1

I have many delayed dict returned from a dask delayed function. I would like to aggregate them into a summary_dict like below. items function doesn't work on delayed object.

@dask.delayed
def get_dict(date):
    return {
        'a': {'date': date},
        'b': {'date': date}
    }

summary_dict = {}
dates = [d1, d2, d3, ...]
for date in dates:
    date_dict = get_dict(date)
    # the following doesn't work because date_dict is a delayed object
    for key, val in date_dict.items():
        summary_dict.setdefault(key, []).append(val)

I'm able to do the following to make it work.

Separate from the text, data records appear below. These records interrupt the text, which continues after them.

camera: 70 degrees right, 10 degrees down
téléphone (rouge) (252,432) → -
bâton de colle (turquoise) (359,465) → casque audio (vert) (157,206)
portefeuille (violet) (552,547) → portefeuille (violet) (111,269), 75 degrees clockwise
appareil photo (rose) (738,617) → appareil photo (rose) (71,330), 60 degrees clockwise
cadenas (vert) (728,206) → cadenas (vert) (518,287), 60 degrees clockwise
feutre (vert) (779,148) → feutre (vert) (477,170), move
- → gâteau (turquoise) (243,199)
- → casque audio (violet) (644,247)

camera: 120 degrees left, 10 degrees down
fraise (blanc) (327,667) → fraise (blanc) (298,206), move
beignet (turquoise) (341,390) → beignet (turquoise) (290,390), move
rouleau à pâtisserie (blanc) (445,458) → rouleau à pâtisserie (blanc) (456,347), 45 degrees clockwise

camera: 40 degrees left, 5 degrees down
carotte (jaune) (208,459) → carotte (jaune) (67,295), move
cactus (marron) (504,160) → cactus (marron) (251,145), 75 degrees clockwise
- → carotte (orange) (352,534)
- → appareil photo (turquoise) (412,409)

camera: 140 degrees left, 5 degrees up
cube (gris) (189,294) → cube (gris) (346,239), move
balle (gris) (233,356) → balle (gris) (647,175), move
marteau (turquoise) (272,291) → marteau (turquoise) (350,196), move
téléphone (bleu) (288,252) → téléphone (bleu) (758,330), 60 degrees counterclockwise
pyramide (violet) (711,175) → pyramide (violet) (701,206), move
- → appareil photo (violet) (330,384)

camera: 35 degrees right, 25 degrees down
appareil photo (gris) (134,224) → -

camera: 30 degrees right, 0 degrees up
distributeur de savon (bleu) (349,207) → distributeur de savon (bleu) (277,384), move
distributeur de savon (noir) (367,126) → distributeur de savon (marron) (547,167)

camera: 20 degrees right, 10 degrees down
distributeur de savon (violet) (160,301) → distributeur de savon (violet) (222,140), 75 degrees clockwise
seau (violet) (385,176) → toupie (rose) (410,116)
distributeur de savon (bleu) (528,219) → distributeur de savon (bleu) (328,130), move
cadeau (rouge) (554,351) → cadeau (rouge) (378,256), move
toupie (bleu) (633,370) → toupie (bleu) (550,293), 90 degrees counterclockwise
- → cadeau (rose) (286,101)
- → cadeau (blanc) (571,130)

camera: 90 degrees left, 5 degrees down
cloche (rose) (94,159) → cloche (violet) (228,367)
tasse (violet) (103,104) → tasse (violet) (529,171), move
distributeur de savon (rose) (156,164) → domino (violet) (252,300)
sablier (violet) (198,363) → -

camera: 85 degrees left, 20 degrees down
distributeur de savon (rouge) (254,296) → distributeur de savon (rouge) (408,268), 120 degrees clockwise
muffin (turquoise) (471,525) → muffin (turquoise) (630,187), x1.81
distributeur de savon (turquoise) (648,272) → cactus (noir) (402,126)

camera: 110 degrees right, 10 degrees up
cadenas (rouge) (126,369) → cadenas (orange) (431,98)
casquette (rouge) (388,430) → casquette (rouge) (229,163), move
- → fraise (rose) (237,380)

However, it is quite ugly because I have to hardcode the keys ahead.

hardcoded_keys = ['a', 'b']
get_dict_items = {key, dask.delayed(operator.itemgetter(key)) for key in keys}

summary_dict = {}
dates = [d1, d2, d3, ...]
for date in dates:
    date_dict = get_dict(date)
    for hardcoded_key in hardcoded_keys:
        val = get_dict_items[key](date_dict)
        summary_dict.setdefault(key, []).append(val)

Is there a better way to achieve this?

abisko
  • 663
  • 8
  • 21
  • `keys` is not defined in your second code block. – joseville Nov 19 '21 at 16:03
  • Also, you have `get_dict_items` and `get_dict_item`. Should both be `get_dict_items`? – joseville Nov 19 '21 at 16:03
  • it seems like you're using delayed just to store data, but then you're loading and looping through it all in series. I'm having a hard time understanding your example just because I don't understand how delayed is actually helping you here. Could you explain a bit about how you're seeing dask fit into your workflow? – Michael Delgado Nov 19 '21 at 22:07
  • I might be misreading the code, but does `summary_dict` contain just two keys ('a' and 'b')? – SultanOrazbayev Nov 22 '21 at 04:56
  • @joseville sorry `keys` should be `hardcoded_keys`, and `get_dict_item` should be `get_dict_items`. I just updated my question – abisko Nov 22 '21 at 14:27
  • @MichaelDelgado thanks for raising this. my actual `get_dict` function is a lot more complicated. by iterating dates, I'm parallelizing all the `get_dict` functions. – abisko Nov 22 '21 at 14:29
  • @SultanOrazbayev `summary_dict` could contain more keys, but simplified it in my example – abisko Nov 22 '21 at 14:30

1 Answers1

1

The only thing I might add to your solution @abisko is that Delayed objects support __getitem__, so instead of using operator.itemgetter, you should be able to index directly:

from dask import delayed
from datetime import datetime


@delayed
def get_dict(date):
    return {
        'a': {'date': date},
        'b': {'date': date}
    }


summary_dict = {}
dates = [datetime.now(), datetime(2020, 1, 1), datetime(1999, 4, 23)]
date_dicts = [get_dict(d) for d in dates]
for date_dict in date_dicts:
    for key in ["a", "b"]:
        summary_dict.setdefault(key, []).append(date_dict[key])

It might also be worth noting that the public Delayed API accepts an nout argument, which would support iterating through tuples, but unfortunately not dictionaries.

scj13
  • 306
  • 1
  • 5